Trees begin to bear fruit when they are four or five years old and produce an average of twenty pods a year which spring from flowers pollinated by tiny flies, or midges. Once a pod ripens, it can contain anywhere from 20 to 60 beans embedded in pulp within an orange-colored rind. Pods are opened and the pulp and seeds are allowed to ferment or "sweat", a process by which the pulp liquefies leaving the beans to be collected and then dried.

Pods can mature on the trees throughout the growing season from October to September but there is a general consensus that among producing nations there is a main crop and a mid-crop. However, since cocoa is a tropical crop, changes in the weather and the near year-round rainfall for some growers means that main and mid-crop harvest times can fluctuate.

Key Terms​
Black Pod Disease - one of the most commonly referenced diseases that can affect cocoa trees. The pod rot is caused by Phytophthora, a fungus. It is quick to spread when there is a lot of rain or humidity, insufficient sunshine, and lower temperatures. Growers can try to control the fungus with copper-containing fungicides as well as prompt removal of infected pods.

Grindings - during production, the cocoa seeds from inside the pod are dried, cleaned, roasted, and de-shelled to make nibs. Nibs are ground to make pure chocolate. The grindings in news often refer to data on how much cocoa is being ground in certain areas, a potential indicator for chocolate stocks and manufacturing.

Flavanoids - according to the International Cocoa Organization (ICCO), the chocolate manufacturing industry has moved towards introducing more dark chocolate or high cocoa content chocolate. This is due to recent research which suggests some components of chocolate - flavanoids - could play a role in preventing some cardiovascular diseases and some cancers.


Key Uses​
Cocoa is used primarily as a food product for human consumption. It is processed into chocolate and cocoa products used globally. Most cocoa activity within the last fifty years has involved "bulk" or "ordinary" cocoa - beans from the Trinitaro or Forastero trees. "Fine" or "flavor" beans generally come from Criollo trees. There are exceptions, but most beans will fall into those two categories and will be used in producing the following:

Cocoa Liquor - Beans are roasted before or after the shell is removed and the inside "nibs" are ground into a paste. Heat generation during this process causes the cocoa butter to melt.

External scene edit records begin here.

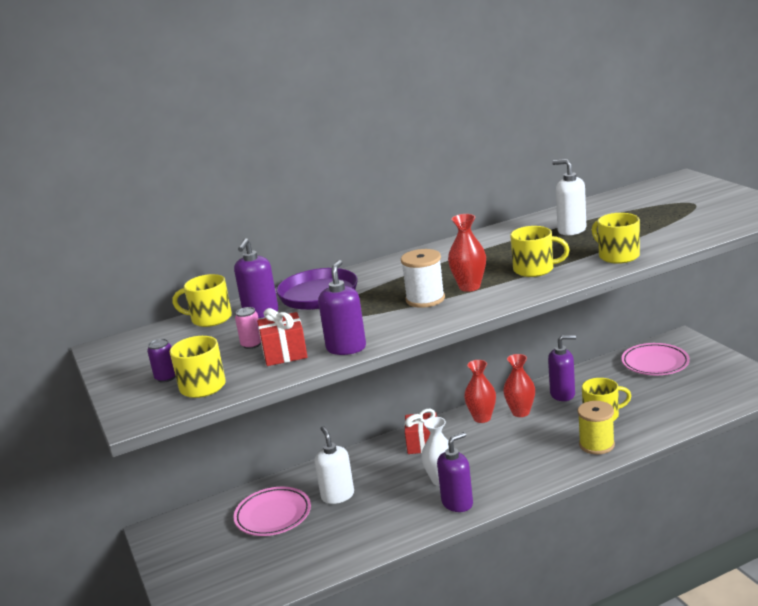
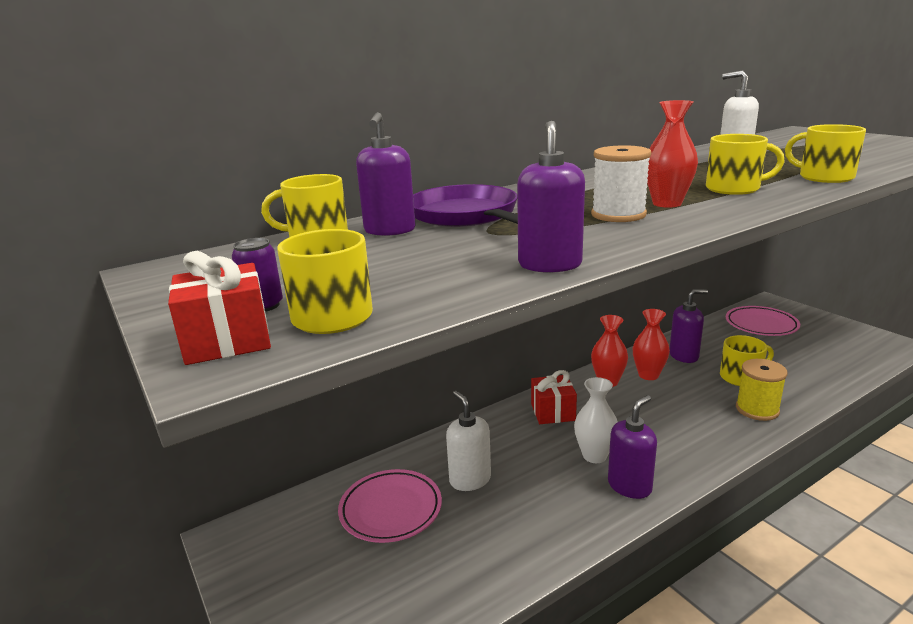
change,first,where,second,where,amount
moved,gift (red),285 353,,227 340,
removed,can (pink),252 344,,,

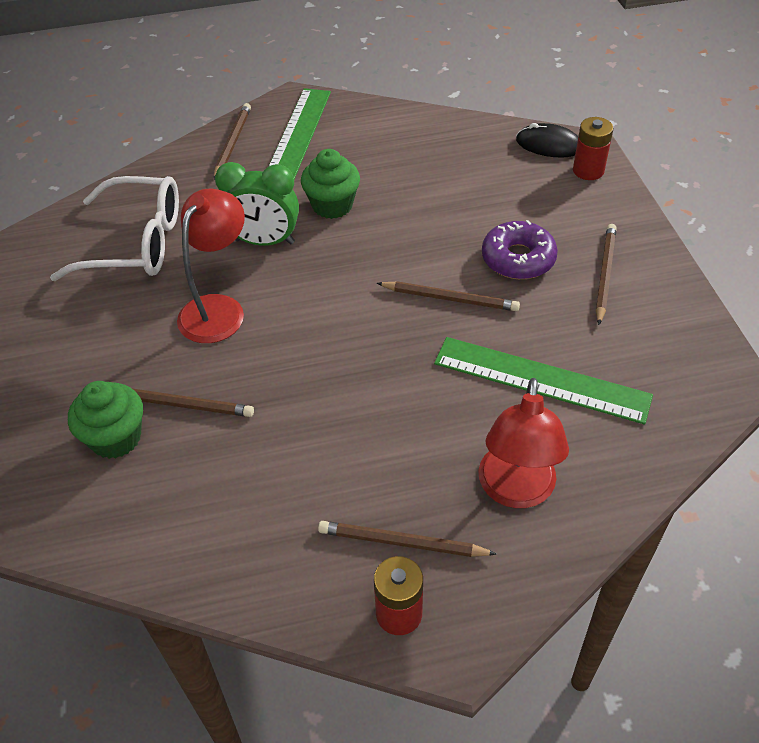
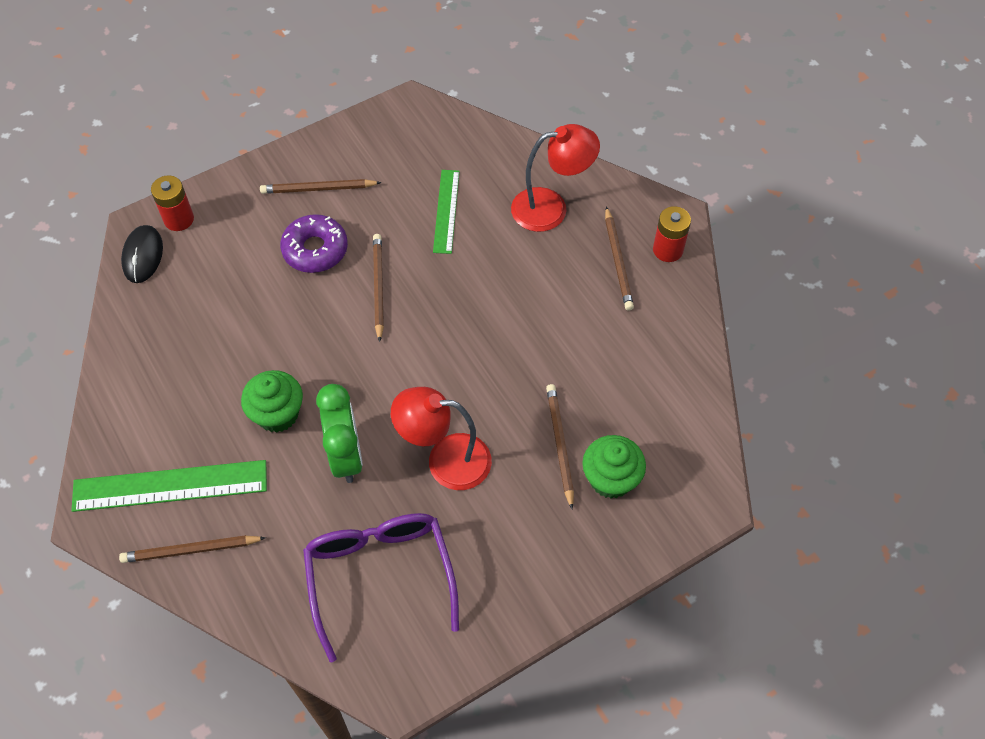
change,first,where,second,where,amount
recoloured,glasses (white),135 243,glasses (purple),380 577,
resized,ruler (green),541 379,,446 211,x0.62

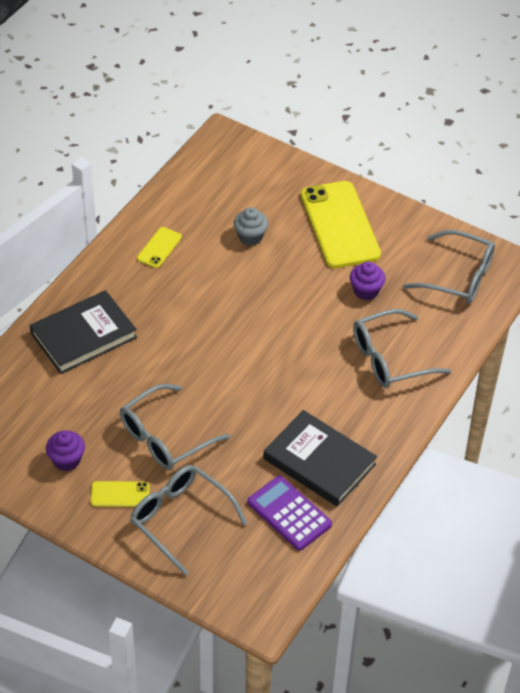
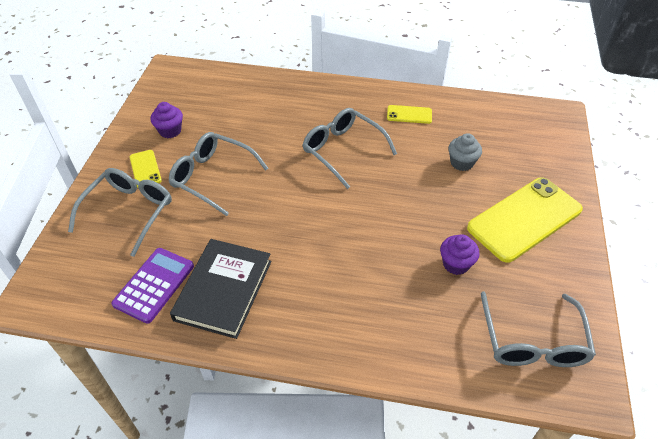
change,first,where,second,where,amount
moved,glasses (grey),390 358,,343 150,
removed,book (black),83 335,,,

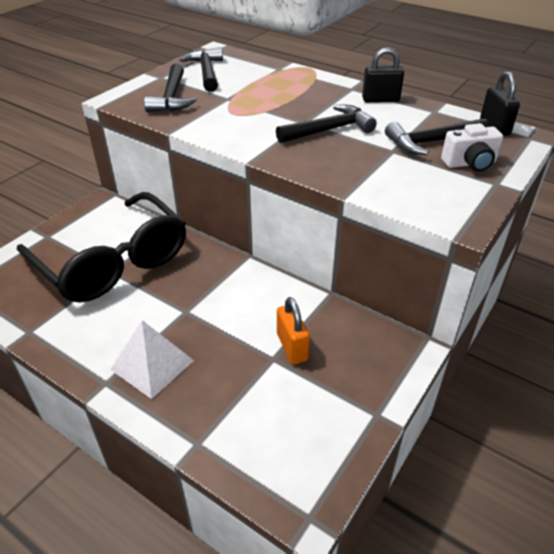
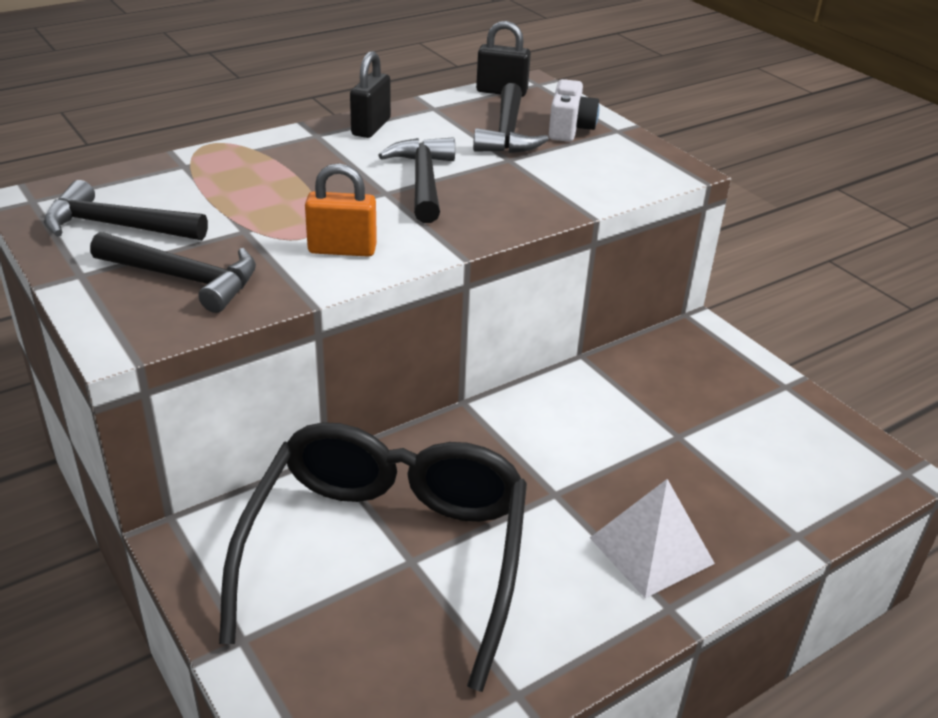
change,first,where,second,where,amount
turned,glasses (black),113 262,,387 554,60 degrees counterclockwise
moved,padlock (orange),292 347,,342 249,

Cocoa Butter and Cocoa Cakes- Finely ground liquor is fed into a hydraulic press to extract cocoa butter, leaving cakes which can contain anywhere from 6 to 24 percent of the initial butter. Cakes are ground or broken to be used further in chocolate manufacture. Cocoa butter can be added to soaps and cosmetics as well as food products.

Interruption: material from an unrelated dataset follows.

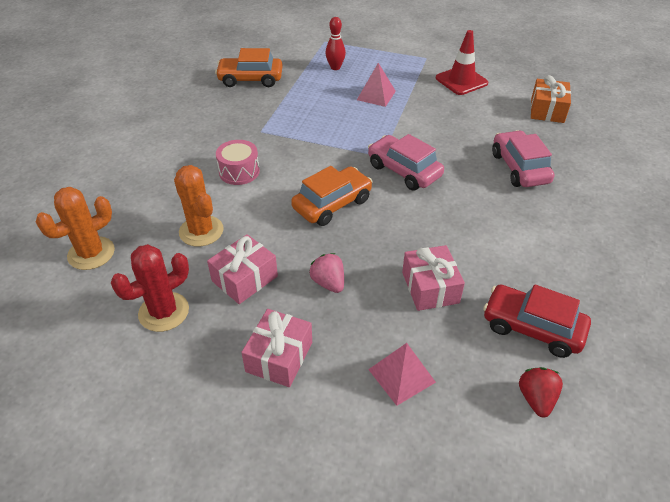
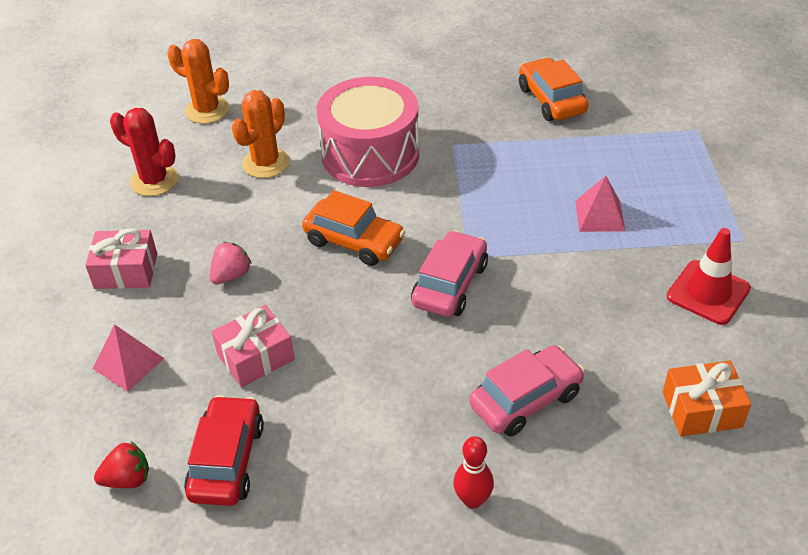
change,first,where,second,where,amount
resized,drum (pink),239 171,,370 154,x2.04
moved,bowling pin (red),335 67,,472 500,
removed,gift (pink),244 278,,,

Dutch Cocoa - Liquor or nibs can be treated with an alkali solution to produce a milder and darker cocoa.

Key Concerns
Cocoa trees are grown in areas within ten degrees to the north or south of the equator, a concentration which leaves little room for error within the supply chain. Among the issues for cocoa farmers, a few stand out as possible price movers.

Rainfall and Temperature - Cocoa trees are sensitive to soil water deficiency and dry spells that exceed three months can have a huge impact on yield. Trees respond best to relatively high temperatures with an ideal range between 18 to 32 degrees Celsius. Cocoa trees usually grow in the lower levels of a rainforest and shade is important for young trees.

Pests and Disease - Cocoa trees are susceptible to a host of issues including fungal diseases, insects, and rodents. Of these, the most common causes for concern include fungal diseases which cause the seed-bearing pod to rot - the oft mentioned black pod rot. Other commonly noted issues include swollen shoot virus, frosty pod rot, and cocoa pod borer. Pesticides and fungicides are the normal response to these issues. However, since many plantations are smallholdings in less developed nations, maintenance and care of trees can sometimes be cost-prohibitive.

Political and Social Issues - Since over one-third of global cocoa comes from Ivory Coast, the markets are ever watchful for any political or social unrest. Farmers and export workers have, in the past, blocked exports in protest of pay rates or conditions. A fractured or unsettled political division in a producing nation can also disrupt supply.